NORTH POLE EXPEDITION TO OBSERVE CLIMATE CHANGE EFFECTS

North Pole Expedition to Observe Climate Change Effects

The Pax Arctica — North Pole Expedition 2011, in partnership with Green Cross International (GCI), departed from Longyearbyen, Norway today to the North Pole region, where they will observe and record climate changes in the region. Once on the ice, the team will interact with several teams of scientists to learn about observations done in the region.

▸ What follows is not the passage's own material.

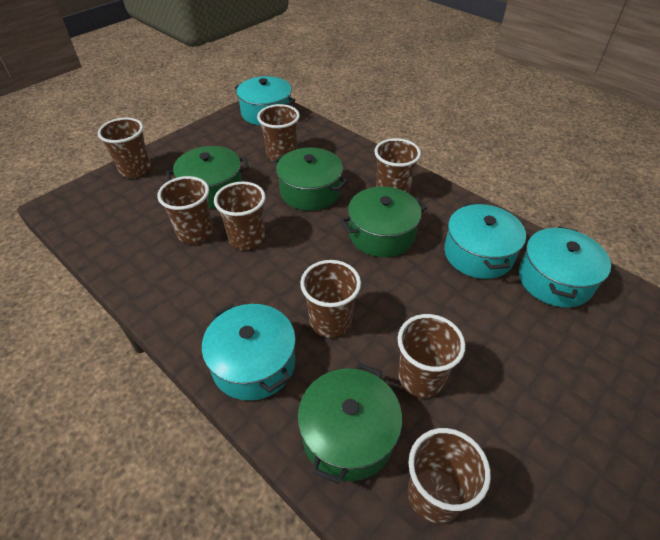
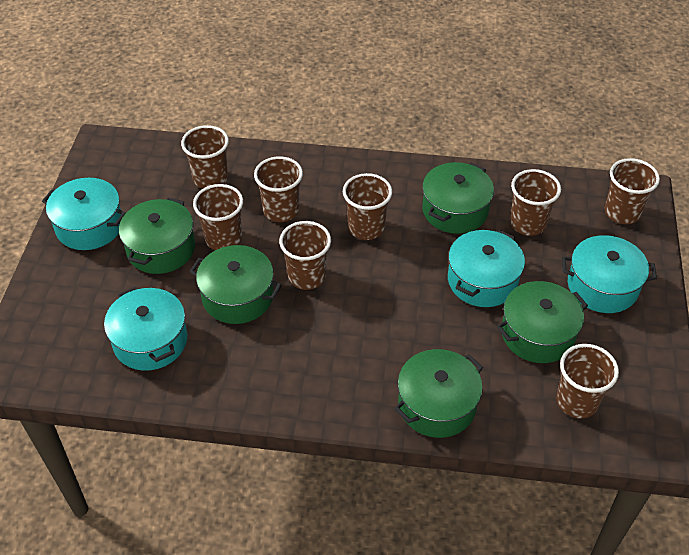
green pot: 4 -> 5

The team will be blogging, tweeting, and facebooking live from the expedition. Findings from the North Pole Expedition 2011 will include pictures and video, and will form part of the inputs to various conferences and events all along the year.
“In this expedition, our objectives include raising awareness about the impact of climate change in the North Pole region in particular and in the world in general,” said Luc Hardy, founder of Pax Arctica and a member of the Green Cross France Board. “We also want to put a particular emphasis on the natural beauty of the Arctic region, and the need to preserve it from industrial activity and mineral exploration for future generations.”
Hardy will be leading the expedition along with Francois ‘Ben’ Bernard serving as the guide. Ben is one of the world’s most experienced polar guides and experts. He is one of only three in the world to have reached the three poles in complete autonomy (North Pole, South Pole and Mount Everest).
Alexandre Laurent, a dynamic 16 year old from France will be joining the team as the youth ambassador. “My teachers at Sidcot School in England are very supportive, my friends are either envious or thinking they would not be capable, and my little brother Julien has already asked me a hundred questions about what’s up there.”
“Pax Arctica is an important and valuable initiative to raise awareness about the impact of climate change on the Arctic and on the current state of our polar regions,” said Adam Koniuszewski, GCI Chief Operating Officer. “These areas are experiencing rapid changes and we need to act quickly to save the precious polar ecosystems.”